Este nuevo paradigma llegó para quedarse como un efecto permanente en el sector. Lo cual, nos lleva a vaticinar una menor caída y una recuperación en la industria en la segunda mitad del año, es decir, una secuencia de menores caídas con incrementos exiguos en algún punto.

La crisis por la que atravesamos tiene todavía un margen de actuación potencial. Es probable que las cosas se compliquen en el mediano plazo para diversas industrias, entre ellas la automotriz. A su vez, la forma de la recuperación parece estar pasando una transición en los pronósticos de una V pronunciada y marcada, a una en forma de W, en especial para la industria.

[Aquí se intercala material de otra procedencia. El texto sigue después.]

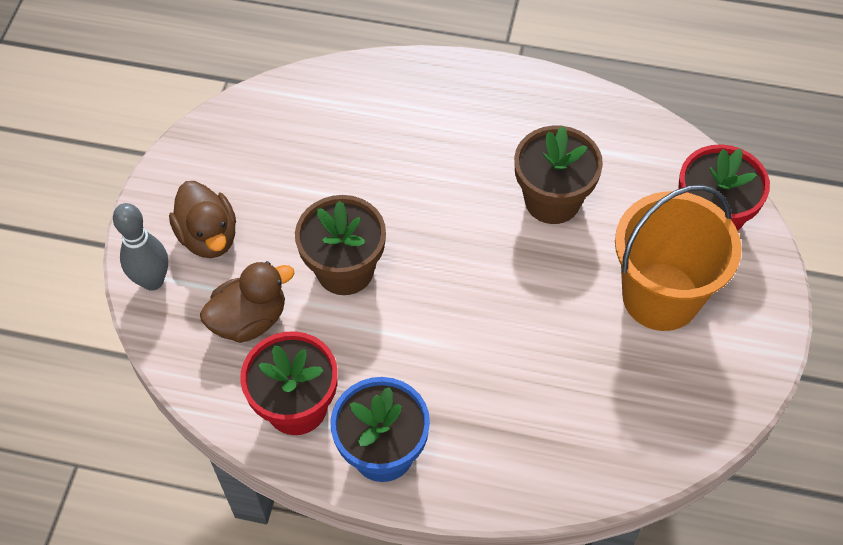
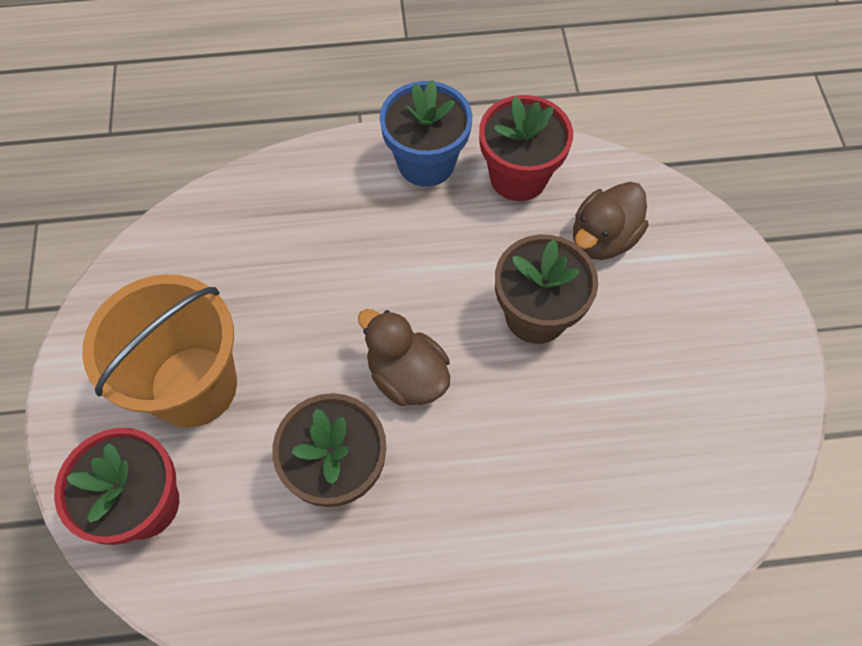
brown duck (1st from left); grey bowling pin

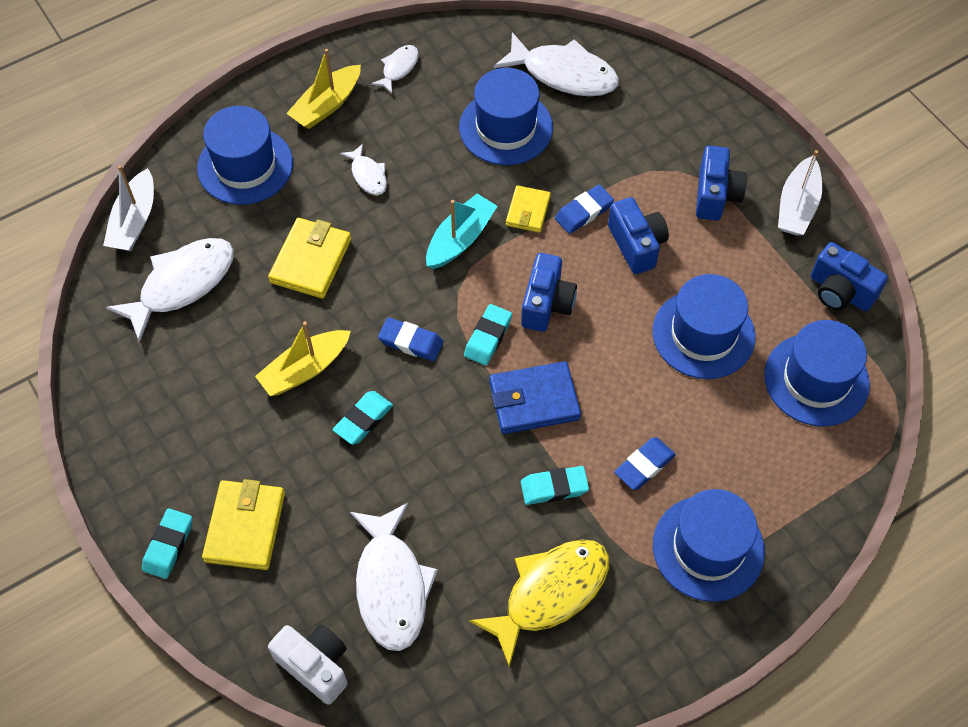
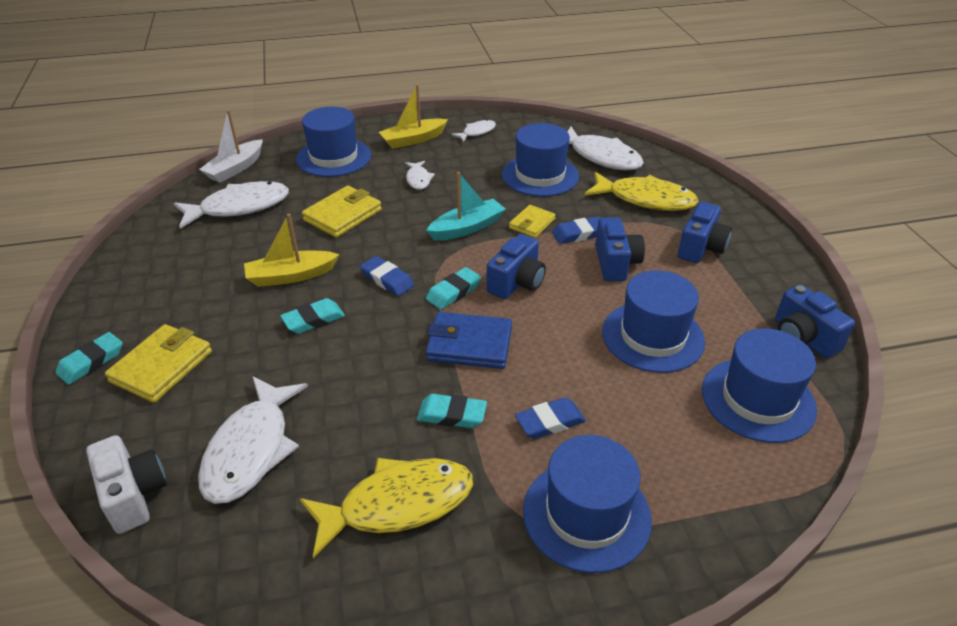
yellow fish (2nd from left); white boat (2nd from left in the first image)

No obstante, los analistas comienzan a modificar sus previsiones a medida que se desarrollan nuevos comportamientos entre los consumidores. Debido a la compleja cadena de suministro, el sector automotriz requerirá una nueva configuración geopolítica para recuperarse de manera efectiva, lo que traerá nuevos efectos a los que ya ha dejado esta pandemia. 

La industria automotriz enfrenta un cambio de paradigmas sin parangón con la llegada esta crisis, tanto las ventas como la configuración en las cadenas de suministros han tenido que adaptarse sobre la marcha. Lo anterior ha motivado cambio en la estructuración de las compañías del sector, cambios que han llegado para quedarse.

El comportamiento de la industria automotriz en México, una de las insignias y clave de nuestro mercado exterior, y que tiene un gran peso en las exportaciones e importaciones, muestra que lo peor de la crisis ya pasó. No obstante, la forma exacta de la recuperación aún esta por verse, ya que los efectos de la pandemia no poseen comparativa.